The engine is a C so it is effectively the best combination of durability and performance of any 356 engine ever made. One can think of the C as a slightly de-tuned SC. It has all the best engineering ever built into a 356 pushrod engine. So, of course it has the late-type oil pump, late rockers, etc. During this rebuild it was fitted with OE Big-Bore pistons and cylinders, and it has a few components from less than a year's earlier production, 1600S, as outlined below.

Every detail about the engine has been attended to, as outlined below; nothing was ignored.

Here it is as a long-block, ready for pickup or delivery (above).

Background on This Engine

I received this engine as a core from the sale of this SC engine to Scott Wilson. He accepted delivery of the SC and gave me this C during a trip I made to Mojave in an attempt retain my land-speed record in the 36hp Challenge. (Unfortunately, while on my first run, I achieved a new record speed at 119, but over-revved the engine, a piston struck a valve, and I limped across the finish line at a modest 90.5.) I happened to be too caught up in my racing to have taken images of the engine as we made the exchange.

Scott ran this engine for a while, maybe 10k miles, and then it started to make a noise and he decided to get a rebuilt engine, since this one was not original to his car anyway. The history of the engine beyond that is not known to me, but Scott indicated that it had been "recently rebuilt" right before he put his ten thousand miles on it or so. I found it to be a typical (bad) rebuild. There were loose fasteners, some that were way too tight, and lots of "small" installation errors.


Scott tore this engine down to effect shipping to me, so when I got it, it was just a few boxes of parts.

Among the various parts, some of which are fine and some of which I elected not to use.

One example of something I elected not to re-use are the connecting rods. Not only was one of them damaged in the pin area from past trauma, the following image you can see that these rods were machined improperly by someone.

Note the oil hole at the base of the small end of the rod. Such oil holes are firstly completely unnecessary, and secondly, they are a frequent cause of catastrophic failure in high-performance engines. I prefer not to ever use rods that have had this done to them, or only use them in very low-stress applications.

I also elected not to re-use the camshaft gear (on the cam), and various other bits.

Since I don't have images to show here anyway (other than the rejected rod at right), we'll just move on - you can see what is used in this engine rather than worrying about what isn't!




Crankcase Preparation

Visual inspection revealed that it needed an "align-bore" - re-boring the crankshaft bearing bore to the next larger size. To confirm this, torque it up, measure the bearing bores, and sure enough, it needed it. Otherwise, the case suffered a few dings inside, but was overall OK. I took a "die grinder" to the worst of the dings - not so bad really, and just smoothed things out. We don't need stress risers!

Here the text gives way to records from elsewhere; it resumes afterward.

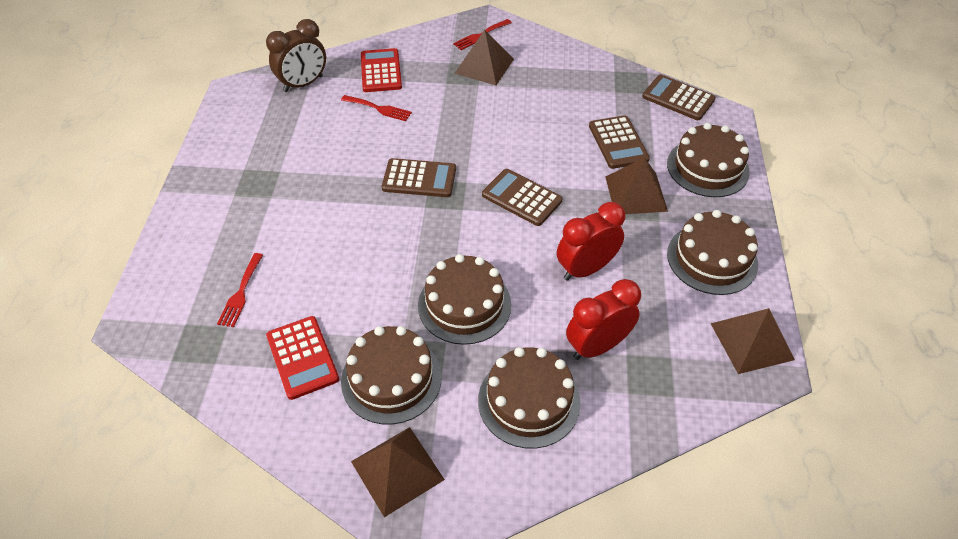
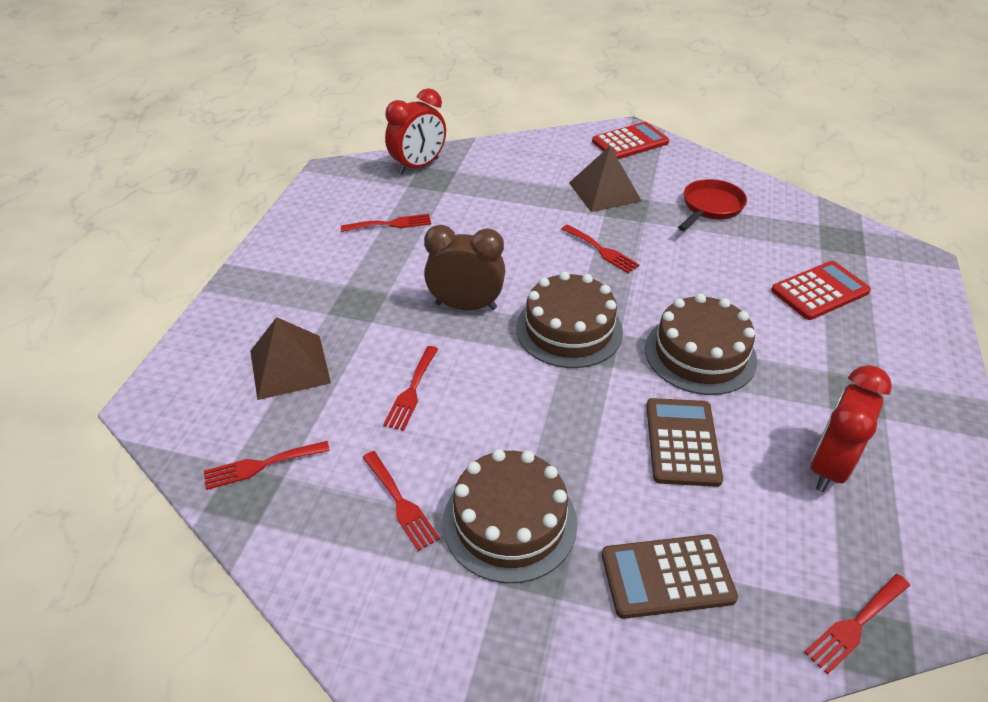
brown cake: 5 -> 3
brown calculator: 4 -> 2
brown pyramid: 4 -> 2
red fork: 3 -> 6
red pan: 0 -> 1

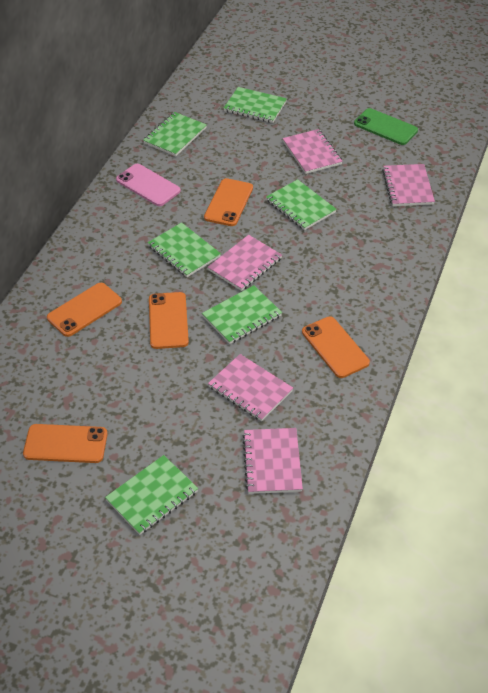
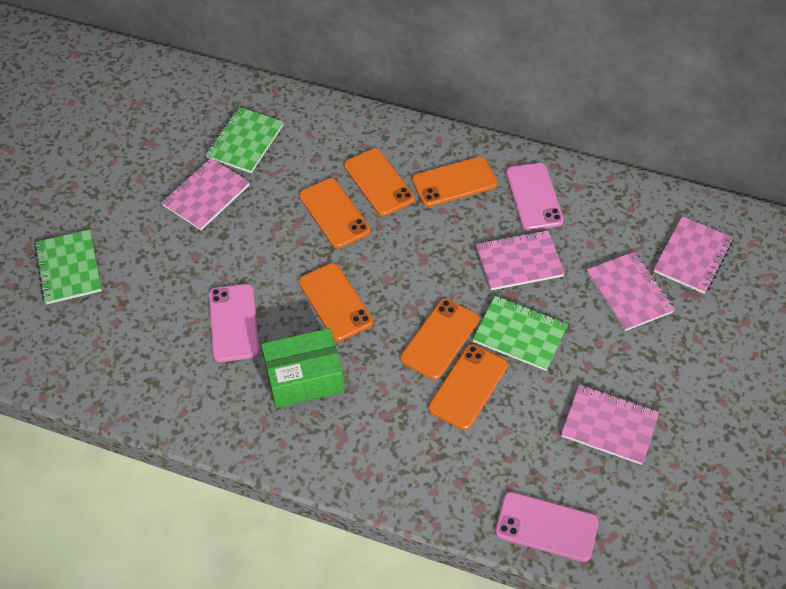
green box: 0 -> 1
green notebook: 6 -> 3
green phone: 1 -> 0
orange phone: 5 -> 6
pink phone: 1 -> 3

I then measured the cylinder spigots (on each side) to ensure they're all in the same plane with their neighbor (and not angled or of differing height) - they're perfect. And then I checked carefully for any cracks, damaged threads, etc. These checks revealed no flaws.

The next step was to perform the align-bore and then thoroughly clean the case.

At right we see the left case half after it was align-bored and cleaned. The image doesn't do it justice - it's very clean; the slightly dark speckles that can be seen in some places are merely artifacts of the fact that the metal isn't perfectly smooth in some places. The surface at the joining plane with its other half is very close to perfect.

After the photo at right was taken, I paid a lot of attention to the oil sump studs, setting their height correctly so they can once again be fitted with cap nuts. Cap nuts help ensure that the studs are not damaged by dragging the engine on the pavement or from errant road debris, etc, as such damage will prevent the nuts from coming off and thus will necessiate the removal of the studs. This is bad. The studs should stay in the case as much as possible!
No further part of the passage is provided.